Занятием, сопоставимым с кинематографической карьерой (и нередко дававшим ей начало), было участие в разного рода конкурсах красоты, что также становилось поводом для восхищения и зависти или, напротив, вызывало снисходительно-ироническое отношение; и то, и другое достаточно широко представлено в эмигрантской прозе. Один из примеров последнего – пассаж из «Поезда на третьем пути», где выстроенный «от противного» перечень занятий рядового эмигранта достаточно красноречив: «Не всем же выбирать королев русской колонии, менять вехи на вехи, играть в бирюльки на зарубежных съездах или просто пить горькую от тоски по родине и плакать пьяными слезами под маринованный рыжик и цыганский романс»[15]. С этим пассажем, представляющим мужской голос и мужскую точку зрения, перекликается финал «Эмигрантских частушек» Саши Черного, где точка зрения тоже мужская, однако автор пытается выразить ее женским голосом героини: «Кто меня бы мисс Калугой / Выбрал в нонешнем году!»[16].

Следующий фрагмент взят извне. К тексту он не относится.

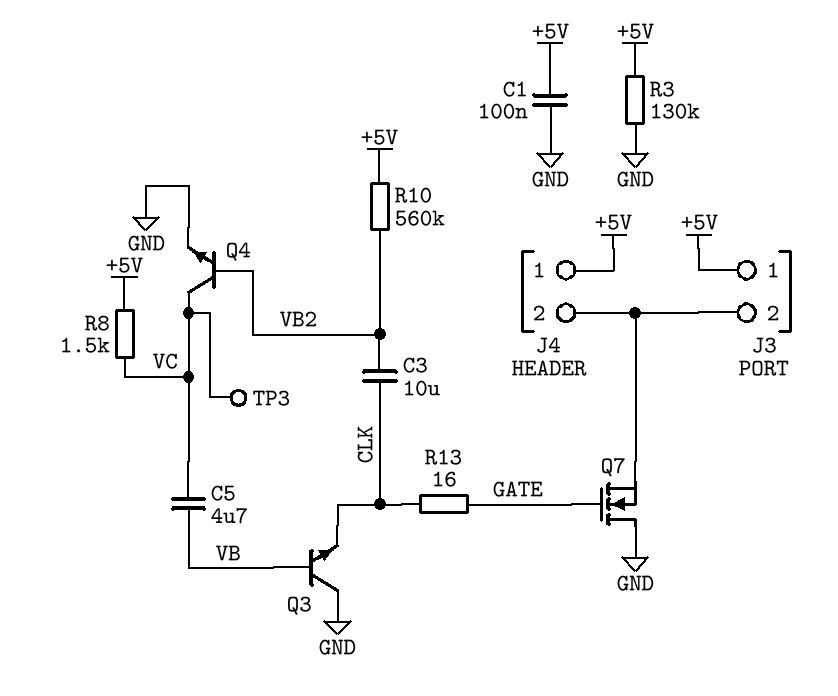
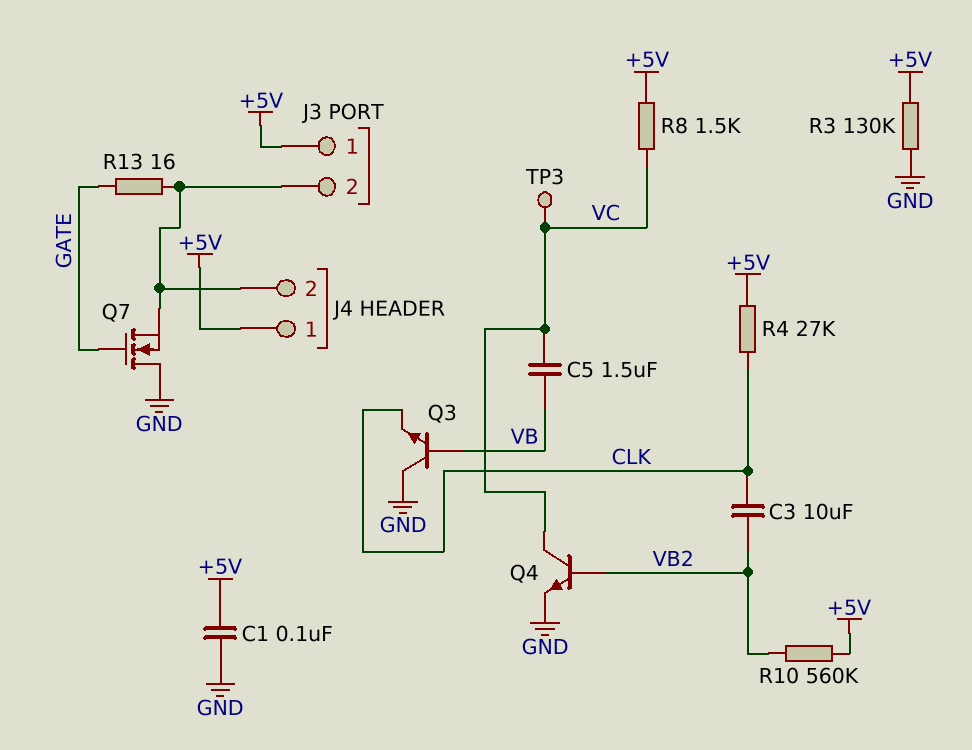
C5: 4.7uF (VB, VC) -> 1.5uF (VB, VC)
R4: none -> 27k (+5V, CLK)
R13: 16 (CLK, GATE) -> 16 (GATE, J3/2)

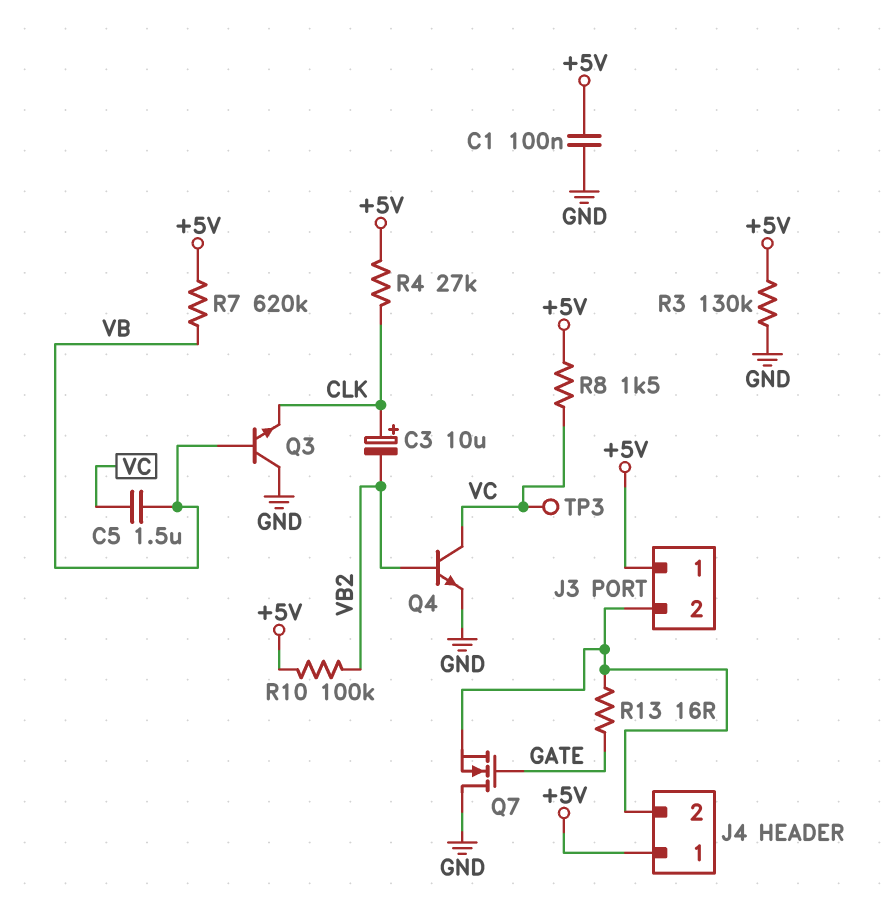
C3: 10uF (CLK, VB2) -> 10uF (plus CLK, minus VB2)
R7: none -> 620k (+5V, VB)
R10: 560k (+5V, VB2) -> 100k (+5V, VB2)

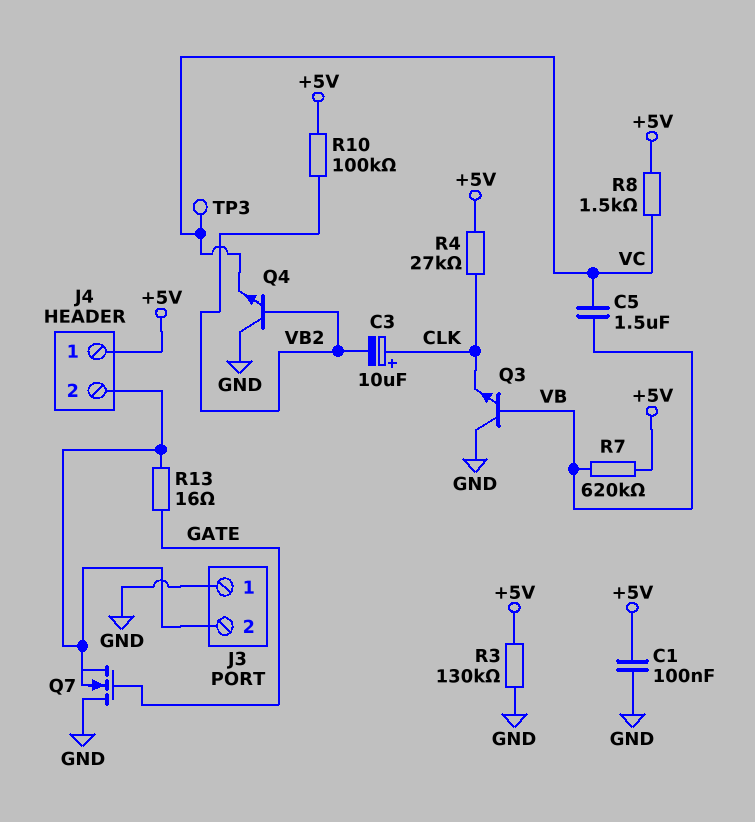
J3 pin 1: +5V -> GND
Q4: NPN (B VB2, C VC, E GND) -> NPN (B VB2, C GND, E VC)

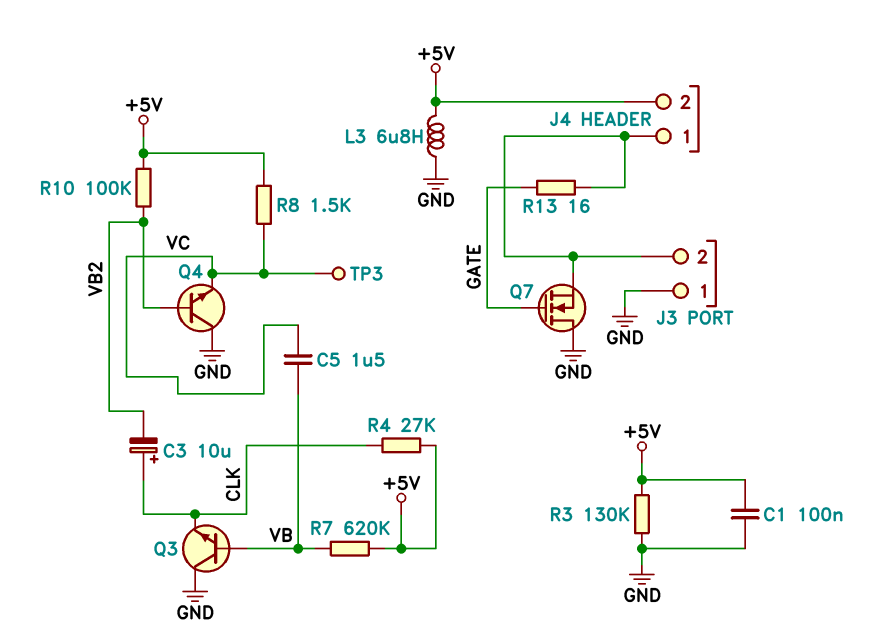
J4 pin 1: +5V -> J3/2
J4 pin 2: J3/2 -> +5V
L3: none -> 6.8uH (+5V, GND)

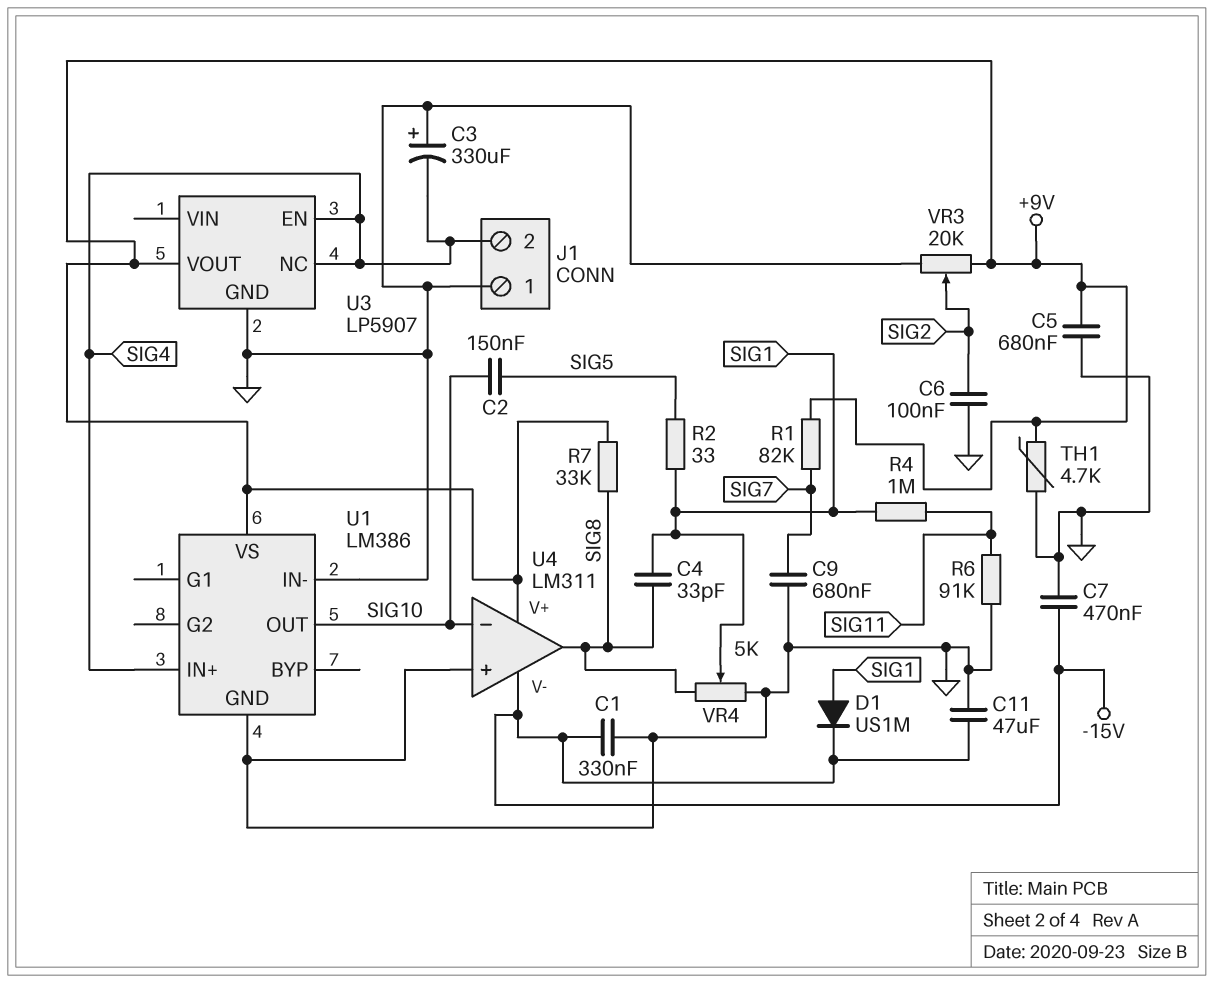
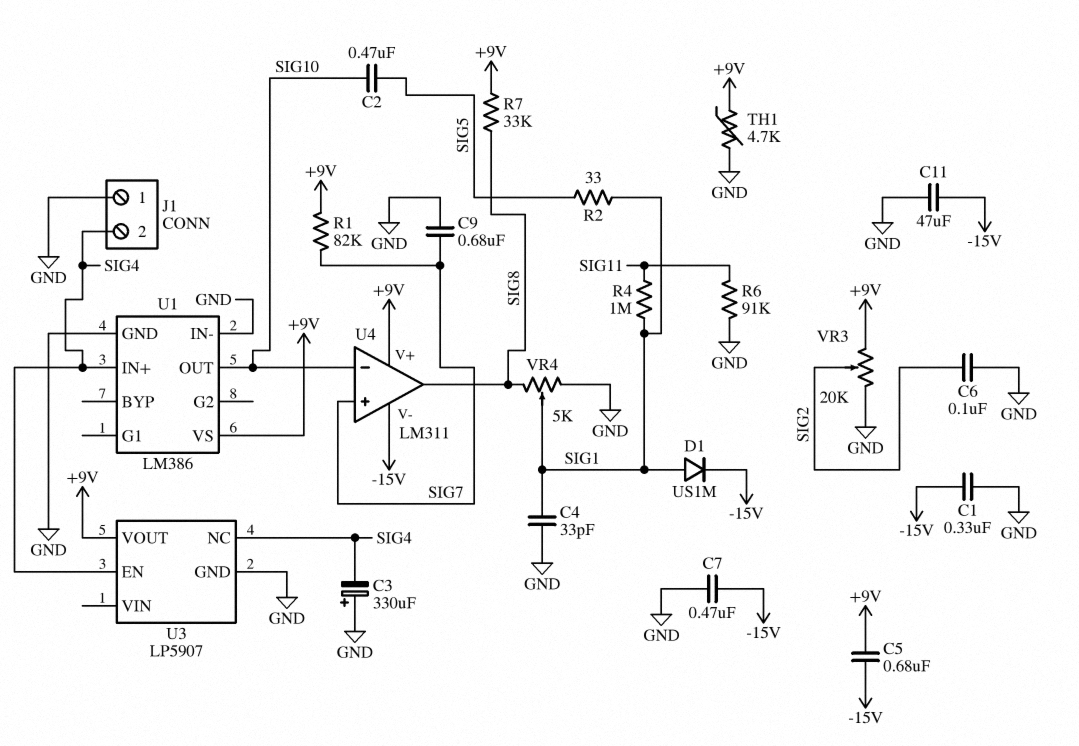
C2: 150nF (SIG5, SIG10) -> 470nF (SIG5, SIG10)
C4: 33pF (SIG1, SIG8) -> 33pF (GND, SIG1)
C5: 680nF (+9V, GND) -> 680nF (+9V, -15V)
U4 pin in+: GND -> SIG7

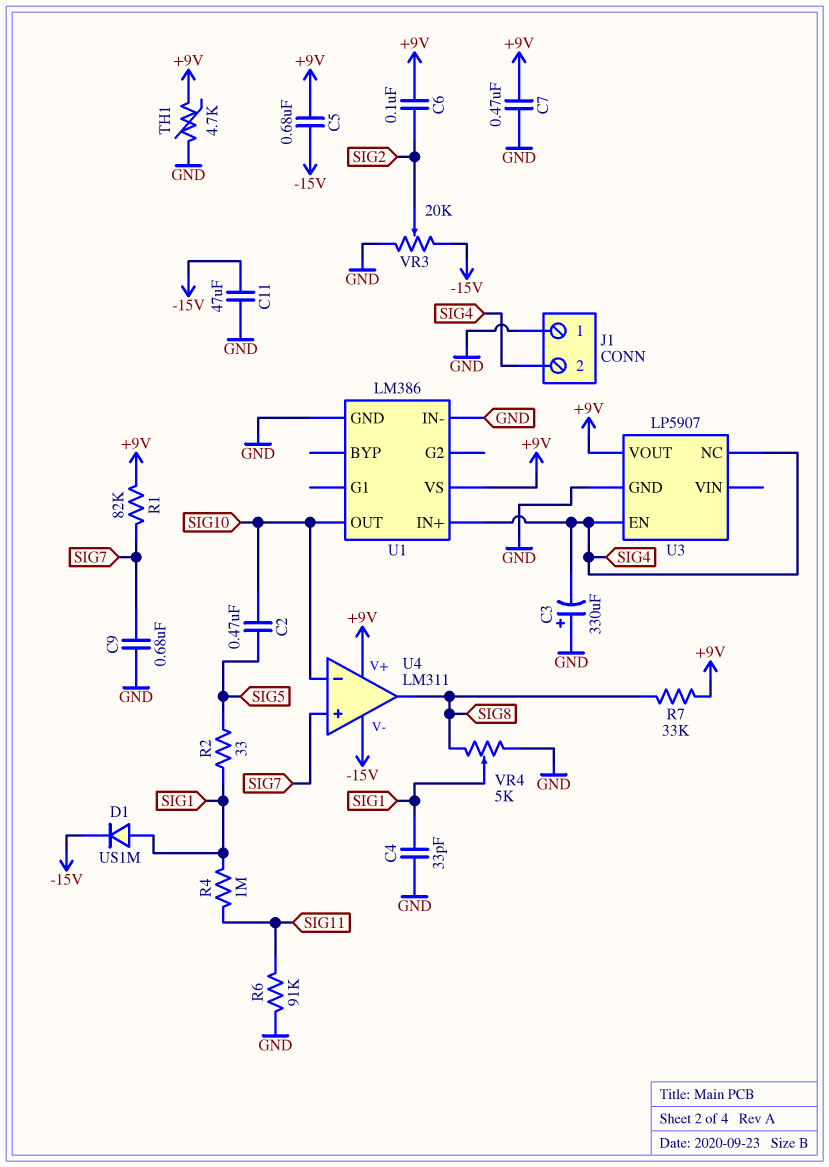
C1: 330nF (-15V, GND) -> none
C6: 100nF (GND, SIG2) -> 100nF (+9V, SIG2)
C7: 470nF (-15V, GND) -> 470nF (+9V, GND)
VR3: 20k (+9V, GND, wiper SIG2) -> 20k (-15V, GND, wiper SIG2)

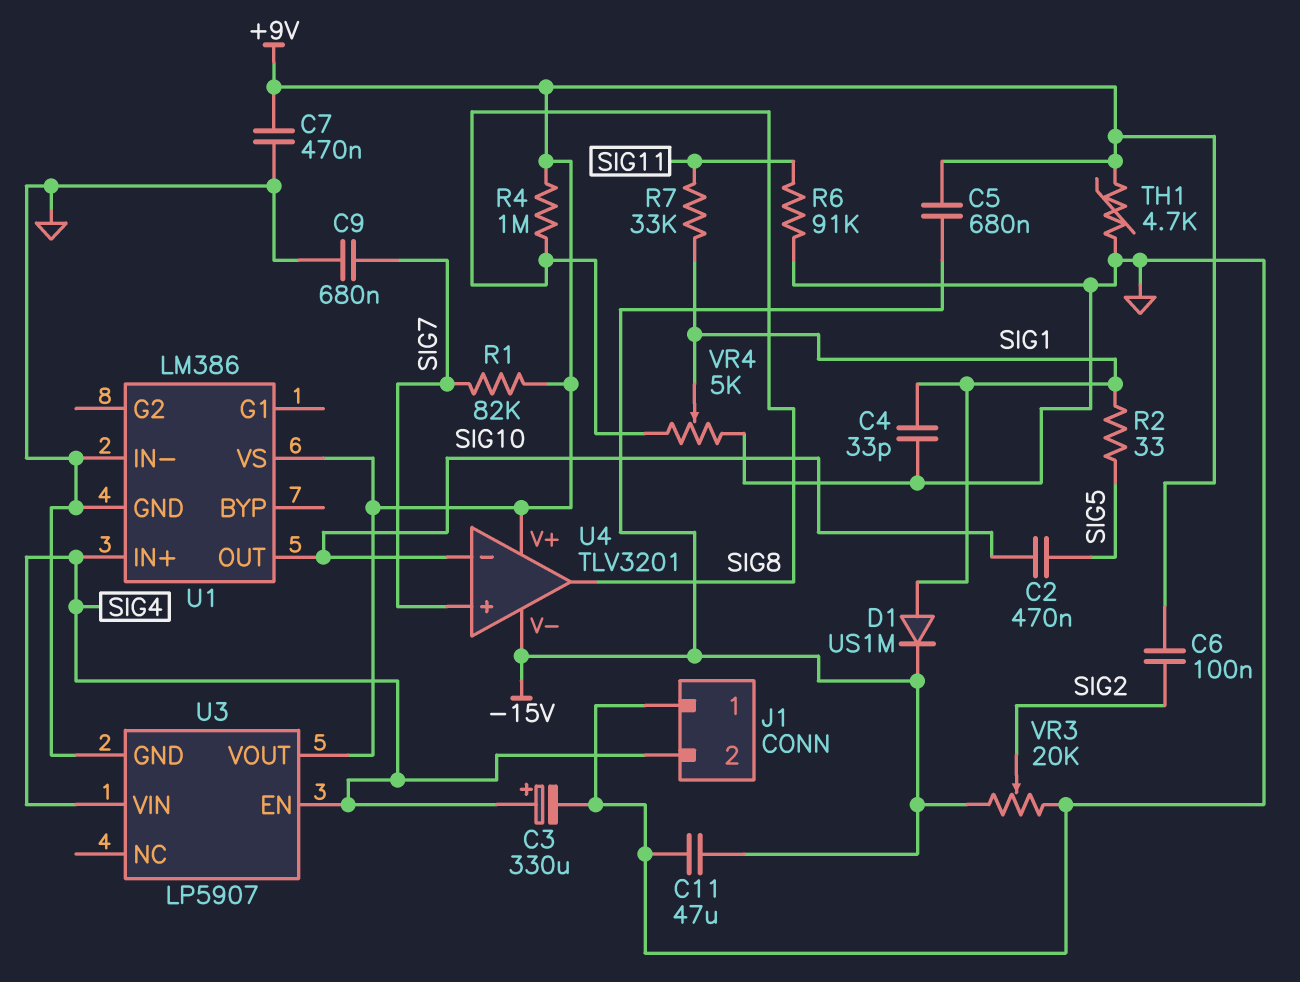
C3: 330uF (plus GND, minus SIG4) -> 330uF (plus SIG4, minus GND)
R4: 1M (SIG1, SIG11) -> 1M (+9V, SIG8)
R7: 33k (+9V, SIG8) -> 33k (SIG1, SIG11)
U3 pin NC: SIG4 -> none
U3 pin VIN: none -> SIG4
U4: LM311 -> TLV3201

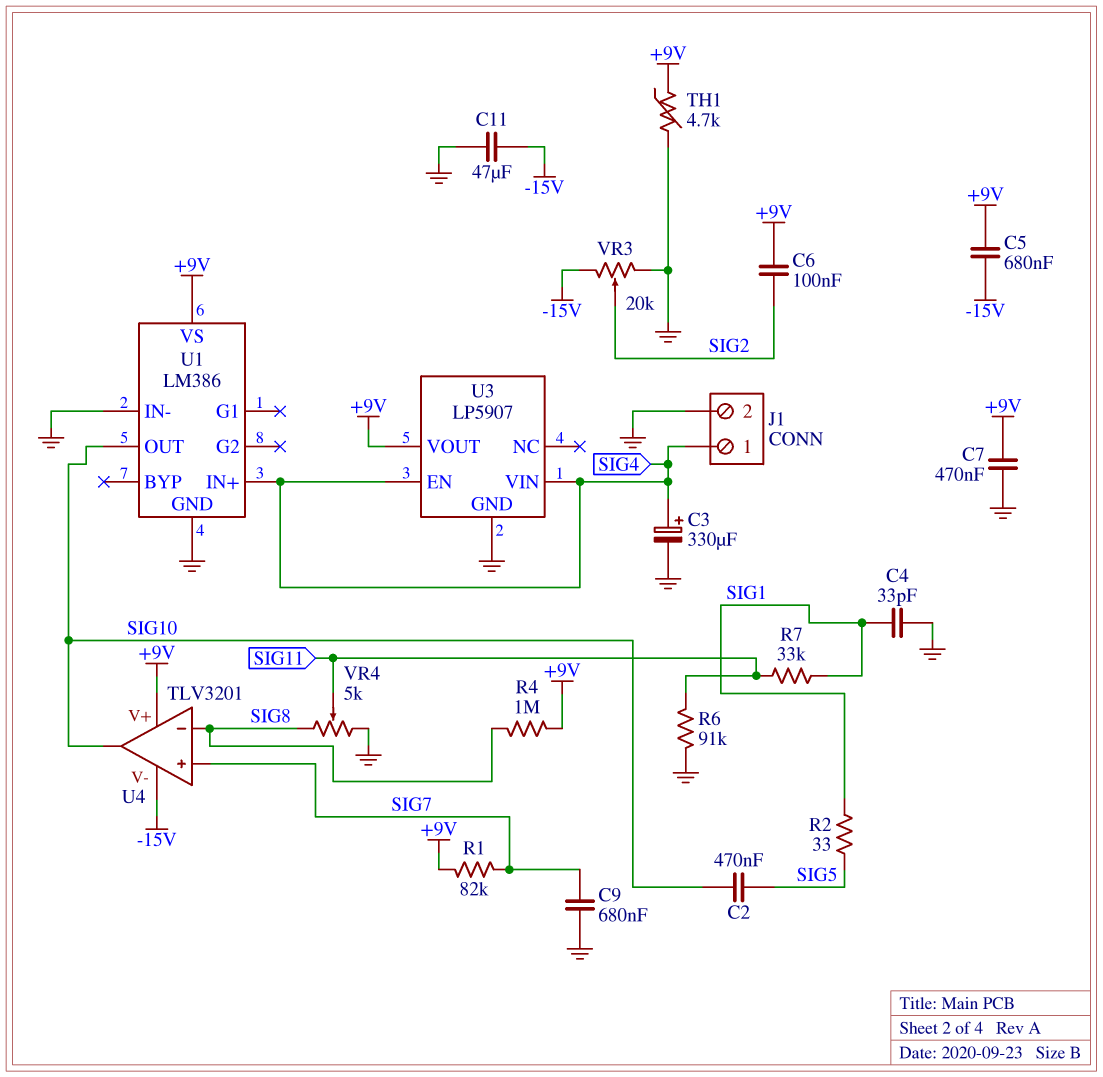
D1: diode US1M (A SIG1, K -15V) -> none
J1 pin 1: GND -> SIG4
J1 pin 2: SIG4 -> GND
U4 pin in-: SIG10 -> SIG8
U4 pin out: SIG8 -> SIG10
VR4: 5k (GND, SIG8, wiper SIG1) -> 5k (GND, SIG8, wiper SIG11)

Замужество представлялось желанным вариантом устройства судьбы многим (хотя далеко не всем) русским парижанкам, однако, во-первых, найти достойного спутника жизни в условиях эмиграции было делом вовсе не простым; во-вторых, в межвоенные десятилетия существенно пошатнулись сами устои брака. Широко распространившееся в диаспоре двустишие «Жорж, прощай, ушла к Володе, / Ключ и паспорт на комоде» очень точно отражает положение дел: из трех основ бытия – документ, удостоверяющий личность и придающий его обладателю некие внешние границы в социуме (то есть, делающий его/ее существующими для общества), дом, муж – безусловную ценность сохранили лишь первые две. Муж сделался в новых условиях «перевернутого» мира величиной переменной, как, впрочем, и жена – во многих рассказах Тэффи, например, обыгрывается эмигрантский вариант коллизии «перекрестного» («зеркального») брака или брачно-внебрачных отношений[17], при этом «перевернутость» мира на уровне художественном оборачивается «перевернутостью» традиционных законов жанра («Пасхальный рассказ»). Соответственно, замужество перестало быть безусловной гарантией устойчивости, стабильности, ничем не нарушаемого равномерного течения жизни и нередко воспринималось как минус-ценность. «Перевернутость» мира обусловила перевернутость привычного распределения гендерных ролей внутри семьи: муж перестал быть опорой и защитником – нередко эти функции брала на себя жена[18]. В известной мере традиционные блага мог обеспечить брак с иностранцем (французом, а еще лучше – с американцем), но, во-первых, выйти замуж за иностранца не всем удавалось и не все на этот шаг решались, а, во-вторых, в подобных браках тоже были свои опасности и подводные течения.

Кроме того, замужество (нередко – достаточно случайное), как и прежде, не спасало от одиночества, от взаимного осознания чуждости друг другу, от ощущения ненужности и неловкости («неестественности») вынужденного совместного проживания чужих по сути дела людей. А в типичных для эмиграции условиях предельно концентрированного быта[19] отчуждение неизбежно росло, превращая вынужденное совместное существование в пространстве типичной съемной квартиры (парижского «отеля») в трудно выносимое занятие. Иными словами, существенно изменились само переживание и изображение семейной жизни: резко возросшая публичность интимной стороны бытия, почти полное отсутствие приватности неизбежно приводили к растущему взаимному раздражению, недовольству собой, противоположной стороной и жизнью в целом и – как результат – к поискам возможности изменить сложившееся положение дел. Эмигрантские писатели достаточно активно разрабатывали эту линию как в художественной прозе, так и в мемуаристике (ср., напр., известный пассаж в «Полях Елисейских» В. Яновского – повторенный дважды с незначительными разночтениями, о сплетнях вокруг русского Монпарнаса, которые возмущали жену П. Ставрова – «Говорят, что на Монпарнасе происходят оргии. Ну, переспят друг с другом, подумаешь, оргии!»[20].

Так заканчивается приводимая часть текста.